Two of Us is the fourth Japanese remix album by South Korean pop act Tohoshinki, and their first remix album as a duo. It was released on October 5, 2016, by Avex Trax. 

The album contains remixes of tracks from Tohoshinki's first four albums since becoming a duo—Tone (2011), Time (2013), Tree (2014), and With (2014). The music in the album is influenced by variations of 1950s to 1960s lounge music and soft rock, including surf music, bossa nova, Philly soul, and lovers rock.

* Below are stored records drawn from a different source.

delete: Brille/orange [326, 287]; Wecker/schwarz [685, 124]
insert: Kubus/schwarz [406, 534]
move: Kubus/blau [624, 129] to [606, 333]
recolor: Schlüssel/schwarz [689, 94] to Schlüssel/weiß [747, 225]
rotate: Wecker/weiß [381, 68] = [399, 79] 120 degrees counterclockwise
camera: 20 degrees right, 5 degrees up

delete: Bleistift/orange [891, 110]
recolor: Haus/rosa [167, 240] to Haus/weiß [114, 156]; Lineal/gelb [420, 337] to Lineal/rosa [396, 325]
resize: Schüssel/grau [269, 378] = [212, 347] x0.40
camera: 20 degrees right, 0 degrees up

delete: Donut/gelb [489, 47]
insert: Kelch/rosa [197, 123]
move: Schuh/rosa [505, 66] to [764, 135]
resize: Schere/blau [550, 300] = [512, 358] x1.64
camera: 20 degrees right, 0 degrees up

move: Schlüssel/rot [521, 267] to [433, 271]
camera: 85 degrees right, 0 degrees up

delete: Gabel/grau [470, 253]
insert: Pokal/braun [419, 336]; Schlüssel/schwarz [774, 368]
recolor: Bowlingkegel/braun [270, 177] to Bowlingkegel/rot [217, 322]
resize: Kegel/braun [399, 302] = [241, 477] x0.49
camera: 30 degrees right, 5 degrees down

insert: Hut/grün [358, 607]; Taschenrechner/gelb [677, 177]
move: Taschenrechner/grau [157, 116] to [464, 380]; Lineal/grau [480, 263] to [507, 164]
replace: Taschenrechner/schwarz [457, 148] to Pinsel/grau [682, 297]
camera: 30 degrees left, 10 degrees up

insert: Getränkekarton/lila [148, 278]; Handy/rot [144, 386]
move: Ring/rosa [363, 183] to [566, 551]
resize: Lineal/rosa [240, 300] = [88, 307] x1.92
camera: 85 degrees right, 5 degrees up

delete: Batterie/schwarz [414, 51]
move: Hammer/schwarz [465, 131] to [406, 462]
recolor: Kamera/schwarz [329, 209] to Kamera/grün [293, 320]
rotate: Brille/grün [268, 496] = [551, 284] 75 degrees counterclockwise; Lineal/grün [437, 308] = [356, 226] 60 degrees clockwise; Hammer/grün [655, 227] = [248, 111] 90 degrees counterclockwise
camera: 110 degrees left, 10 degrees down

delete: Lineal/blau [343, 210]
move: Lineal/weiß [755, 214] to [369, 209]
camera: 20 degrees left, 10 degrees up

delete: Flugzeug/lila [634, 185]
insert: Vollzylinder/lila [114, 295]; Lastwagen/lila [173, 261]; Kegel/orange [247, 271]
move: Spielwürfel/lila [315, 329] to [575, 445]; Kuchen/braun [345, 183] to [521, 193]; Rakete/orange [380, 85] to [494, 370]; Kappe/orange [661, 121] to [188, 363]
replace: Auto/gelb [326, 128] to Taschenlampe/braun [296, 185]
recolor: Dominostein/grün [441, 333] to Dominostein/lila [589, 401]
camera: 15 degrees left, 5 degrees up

Two of Us debuted at number two on the Oricon Albums Chart and Billboard Japan Top Albums Chart, selling 28,000 copies.

Background
Two of Us was announced on August 19, 2016 by Avex Trax through Tohoshinki's official website. The album was created while both members of Tohoshinki were fulfilling their compulsory service in South Korea.

Rather than mixing the songs into dance or club tracks, Tohoshinki and their label opted for a more "colorful" approach to the remixes. The theme of the album focuses on relaxing sounds throughout the day, and incorporates serene beach remix styles such as lounge music. The cover of Two of Us features a colorful painting of Tohoshinki, which is based on a series of photos that Tohoshinki shot for their "Sweat / Answer" single in 2014.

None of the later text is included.